Nelle lezioni dedicate al lessico sono presentate e descritte le principali caratteristiche delle parole usate quotidianamente, ma soprattutto i termini tecnico-specialistici del settore della salute, medicina, nutrizione e le espressioni idiomatiche dei linguaggi settoriali. Sono mostrate le caratteristiche specifiche lessicali e testuali dei testi scientifici permettendo anche a chi ha poca familiarità con la lingua italiana di comprendere un testo complesso. Sono inoltre presentati esercizi e attività di apprendimento e consolidamento del lessico e di comprensione di testi tecnici.

 

Obiettivi delle lezioni

  • Conoscenza della terminologia tecnica italiana di argomento medico;
  • Apprendimento delle locuzioni e strutture tipiche dei linguaggi settoriali;
  • Comprensione di base di testi tecnico-scientifici (manuali, articoli, ricette);
  • Comprensione di testi di divulgazione scientifica sulla salute (quotidiani, periodici, opuscoli);
  • Elaborazione di brevi testi di argomento medico (riassunti, moduli, narrazioni);
  • Capacità di condurre semplici conversazioni e raccolta di dati di argomento tecnico con colleghi e/o pazienti

Bibliografia aggiuntiva

Dica 33. Il linguaggio della medicina. Guida per l’insegnante. 1994. Bonacci. Euro 11,50 + 5,00 [livello 1]

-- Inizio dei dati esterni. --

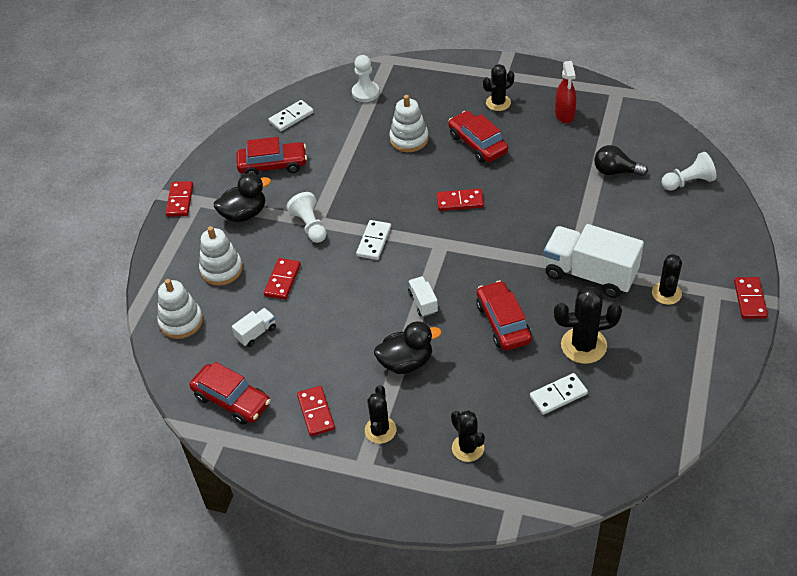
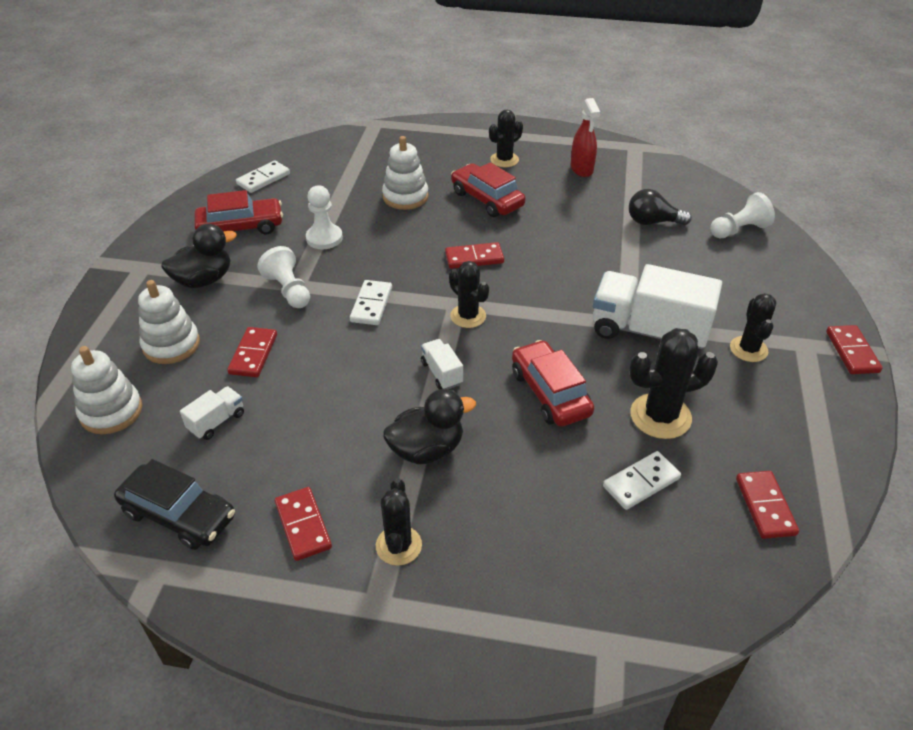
camera: 10 degrees left, 5 degrees down
(180, 200) = (120, 268): red domino -> red domino (765, 506)
(231, 400) = (179, 515): red car -> black car
(365, 93) = (350, 154): white pawn -> white pawn (324, 238)
(468, 448) = (528, 564): black cactus -> black cactus (468, 316)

Dica 33. Il linguaggio della medicina. Libro dello studente. 1994. Bonacci. Euro 11,50 + 5,00 [livello 1]

Testi con glossari ed esercizi sul linguaggio della medicina (ma anche biologia molecolare, cellulare, genetica, ecc.). Molto utile per chi conosca poco la lingua, anche a livello elementare, ma desideri leggere e capire testi tecnici dell’area medica.

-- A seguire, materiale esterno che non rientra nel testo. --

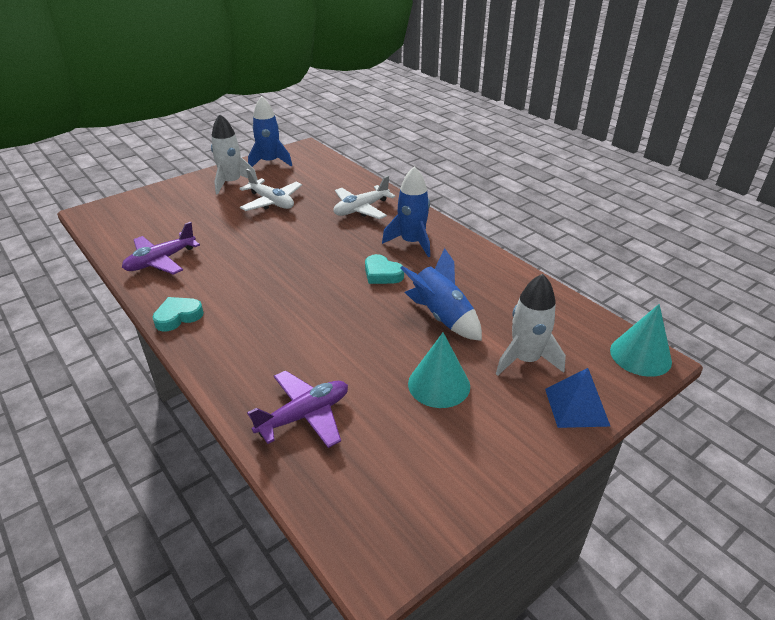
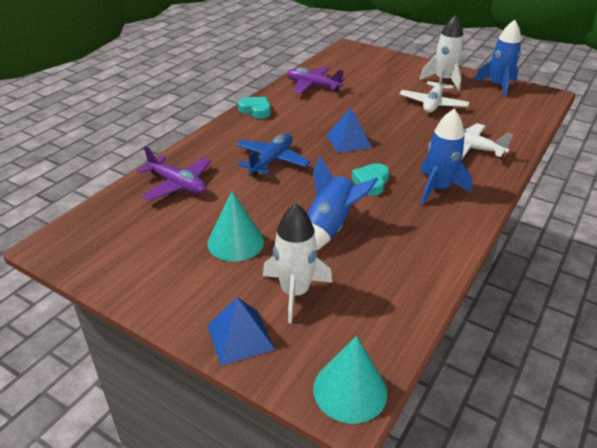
camera: 70 degrees right, 0 degrees up
(301, 268) = (348, 141): none -> blue pyramid
(303, 328) = (271, 161): none -> blue plane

Italiano per medici, di Daniela Forapani. 2004. Alma Edizioni. Euro 13,50. [livello 2-3]

Il testo è pensato per studenti di lingua italiana di livello intermedio e avanzato. Tratta i principali temi della medicina (gli apparati, i sistemi e gli strumenti del medico). Il volume propone esercizi e glossari per la comprensione e la pratica dei linguaggi settoriali.